Sure, I loved learning that the bee is symbolic of feminine energy, that its honeycomb, a hexagon, is the symbol of the heart and represents the sweetness of life found within one’s own heart, but even more important is the communal nature of bees – they serve the interconnected world. It was a reminder I needed.
On Easter Sunday I was scheduled to be part of the worship service, to speak to the congregation about renewing and increasing its financial support. I had been struggling to be wholehearted, wondering if I could urge others to contribute without being a hypocrite. I had made no secret of my personal disappointment with almost everything to almost everybody in the church. Could I honestly ask anybody else to support the church when I had been ambivalent about renewing let alone increasing my own contribution?
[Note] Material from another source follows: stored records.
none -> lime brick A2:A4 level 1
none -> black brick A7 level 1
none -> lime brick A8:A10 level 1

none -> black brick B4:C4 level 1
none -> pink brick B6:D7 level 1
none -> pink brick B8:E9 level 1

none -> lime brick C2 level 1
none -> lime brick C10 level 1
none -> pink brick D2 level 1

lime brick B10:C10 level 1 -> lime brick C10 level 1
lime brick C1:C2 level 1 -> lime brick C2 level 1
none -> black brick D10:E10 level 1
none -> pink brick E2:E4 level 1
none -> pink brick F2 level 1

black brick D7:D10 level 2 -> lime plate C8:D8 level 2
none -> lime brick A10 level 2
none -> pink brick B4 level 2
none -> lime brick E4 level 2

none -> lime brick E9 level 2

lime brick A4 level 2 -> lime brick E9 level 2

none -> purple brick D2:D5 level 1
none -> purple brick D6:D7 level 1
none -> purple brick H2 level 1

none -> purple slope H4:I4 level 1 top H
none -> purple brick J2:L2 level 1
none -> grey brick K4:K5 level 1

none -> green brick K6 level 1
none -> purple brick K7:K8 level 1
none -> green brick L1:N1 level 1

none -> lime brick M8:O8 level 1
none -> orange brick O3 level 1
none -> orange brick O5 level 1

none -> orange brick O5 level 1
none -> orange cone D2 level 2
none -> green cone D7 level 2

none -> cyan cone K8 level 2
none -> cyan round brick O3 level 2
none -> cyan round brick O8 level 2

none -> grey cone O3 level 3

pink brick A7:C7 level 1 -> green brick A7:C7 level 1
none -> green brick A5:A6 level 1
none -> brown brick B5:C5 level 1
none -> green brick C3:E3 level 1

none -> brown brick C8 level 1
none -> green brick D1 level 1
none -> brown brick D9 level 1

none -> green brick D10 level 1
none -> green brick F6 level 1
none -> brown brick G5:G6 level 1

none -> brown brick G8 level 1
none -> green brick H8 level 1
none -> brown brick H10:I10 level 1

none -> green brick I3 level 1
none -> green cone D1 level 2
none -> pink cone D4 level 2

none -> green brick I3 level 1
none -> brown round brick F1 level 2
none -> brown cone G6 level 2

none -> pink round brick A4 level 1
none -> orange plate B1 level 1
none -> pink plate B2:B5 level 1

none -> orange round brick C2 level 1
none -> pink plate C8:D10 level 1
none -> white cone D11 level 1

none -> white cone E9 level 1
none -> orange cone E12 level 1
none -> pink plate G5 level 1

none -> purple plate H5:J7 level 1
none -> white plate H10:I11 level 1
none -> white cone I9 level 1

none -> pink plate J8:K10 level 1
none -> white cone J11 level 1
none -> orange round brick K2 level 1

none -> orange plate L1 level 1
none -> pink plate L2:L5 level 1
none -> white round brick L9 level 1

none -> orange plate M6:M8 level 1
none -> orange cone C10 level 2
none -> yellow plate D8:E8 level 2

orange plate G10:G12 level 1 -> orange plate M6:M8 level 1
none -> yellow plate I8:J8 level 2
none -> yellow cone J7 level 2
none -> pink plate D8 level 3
Remembering how I had moved from self-admiration after learning about bee symbols to a sense of responsibility to the community, I decided to expand my limited perspective. I needed a wider notion of church. I chose to consult the minister, a man toward whom I once felt great animosity. I professed my doubt about the church as a continuing place of meaning to me. I said I doubted I could make an honest request of the congregation. And I hoped he would show me how to see church membership from a more spacious perspective than I currently held. He did help. He spoke of the greater good. This liberal religious community has value for all to come in the future as it had for all who had come before in the 162 years of its history. I could accept the responsibility of serving this larger community. I could speak to the congregation wholeheartedly. It felt like finding gold.
I imagined how important church is for children and their parents, for newcomers anxious for connection, for the homeless men fed and cared for in the Winter Shelter, and many more. I remembered my own eagerness to join this church ten years ago even as it was undergoing an upheaval of ministerial staff similar to the one through which we have been going. I was able to discover the beauty and value of the church for myself. But what if every disillusioned member at that time was withdrawing or downsizing their financial support? The result might have been no non-creedal church for me to join when I was most wanting to belong to this liberal religious community.
I am grateful for my past ten years in this congregation and for its support of my spiritual journey. I am grateful for a widening perspective that lets me see the common humanity in those toward whom I once felt animosity. And I am grateful for meditation and to the bees who visited me during one of my sits. Bees are communal creatures after all, and if I am to be a queen bee, my responsibility to others is bedazzling.